Research Department overview
- Formed: 1915
- Dissolved: 1921
- Superseding Research Department: Admiralty Research Laboratory;
- Jurisdiction: Government of the United Kingdom
- Headquarters: Aberdour, Fife, Scotland (1915-1917) Parkeston Quay, England (1917-1919) Shandon, Scotland (1919-1921)
- Parent department: Admiralty

= Admiralty Experimental Station =

Research department of the British Admiralty

The Admiralty Experimental Station was a research department of the British Admiralty set up in 1915. Initially its research centred round submarine detection methods. In 1921 its remit was expanded and it was renamed the Admiralty Research Laboratory.

==History==
During the First World War, the Anti-Submarine Division of the Admiralty Naval Staff had established experimental stations. In 1915 The first Admiralty Experimental Station was set up by the Admiralty at Aberdour, Fife, Scotland under the supervision of the Physicist Dr. Albert Beaumont Wood. In 1917 it moved its location to Parkeston Quay, England. The experimental station worked with the Lancashire Anti-Submarine Committee and the Clyde Anti-Submarine Committee. In 1919 it moved its headquarters back to Scotland at Shandon, Dunbartonshire. In 1921 its remit was expanded and it was renamed the Admiralty Research Laboratory when it moved to Teddington, England.

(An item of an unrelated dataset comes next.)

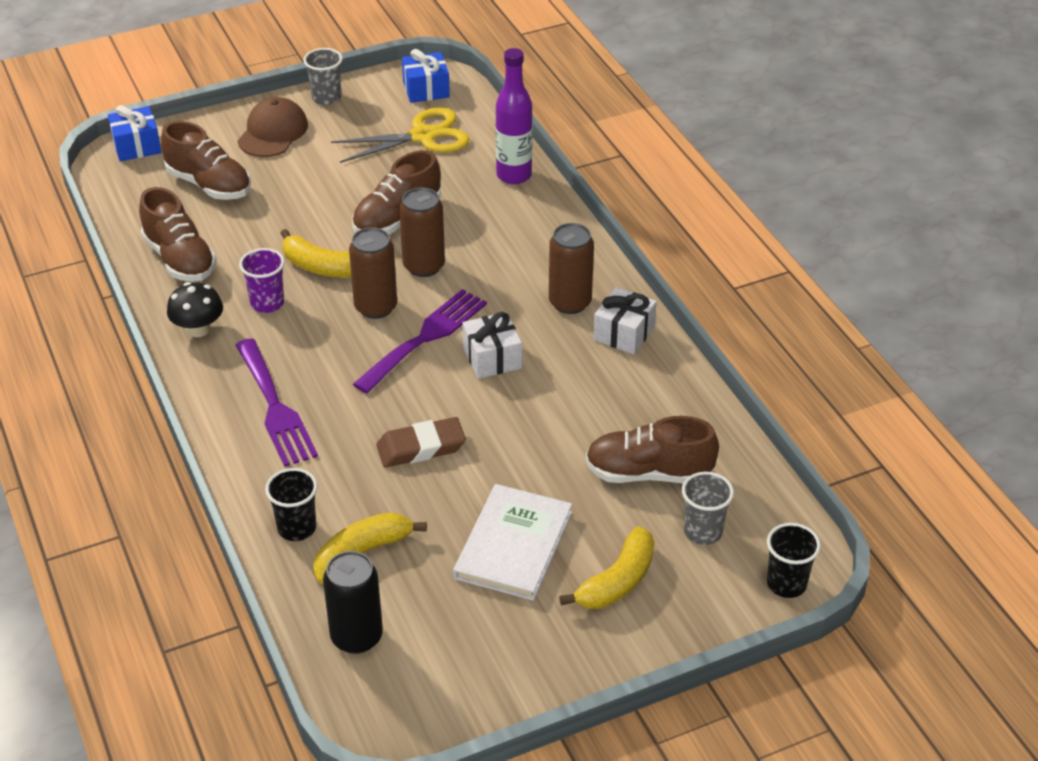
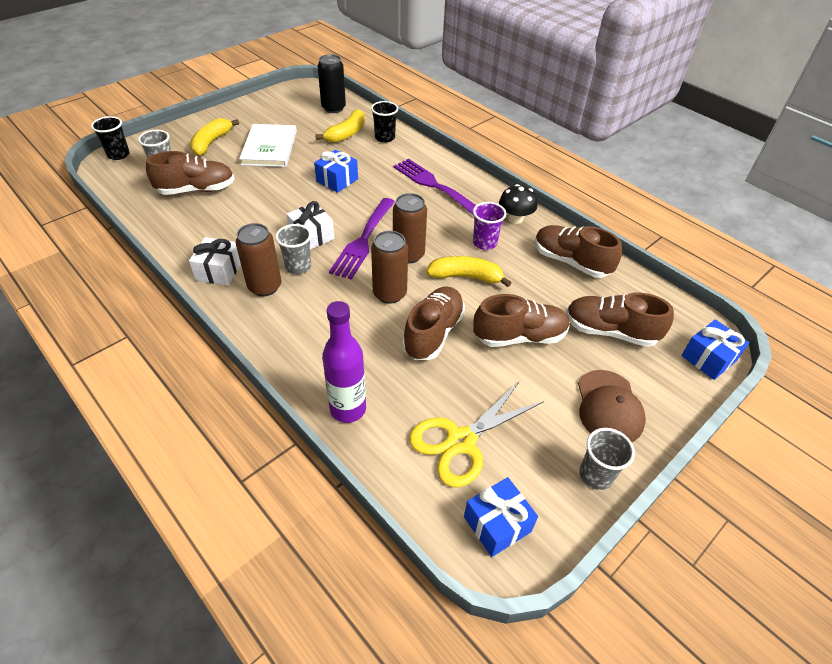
camera: 160 degrees right, 5 degrees up
(308, 198) = (519, 336): none -> brown shoe
(421, 447) = (337, 180): brown eraser -> blue gift
(522, 319) = (298, 267): none -> grey cup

==Locations of Experimental Stations==
- 1915 Experimental Station Abedour (also known as the Admiralty Experimental Station Hawkcraig).
- 1917 Experimental Station Parkeston Quay, Harwich.
- 1919 Experimental Station Shandon.

==Out Stations==
- Experimental Out Station Dartmouth.
- Experimental Out Station Wemyss Bay

==Sources==
1. Admiralty: Admiralty Experimental Station and Admiralty Research Laboratory: Correspondence and Papers". discovery.nationalarchives.gov.uk. National Archives UK. 1915–1977. ADM 212.
2. Archives, The National. "Admiralty Experimental Station Hawkcraig". discovery.nationalarchives.gov.uk. National Archives UK. ADM 218.
3. Wood, Albert Beaumont (1912–1964). "Admiralty: Scientific Research and Experiment Department and Royal Naval Scientific Service: Papers of Dr Albert B Wood, Physicist". www.discovery.nationalarchives.gov.uk/details/r/C1926. National Archives UK.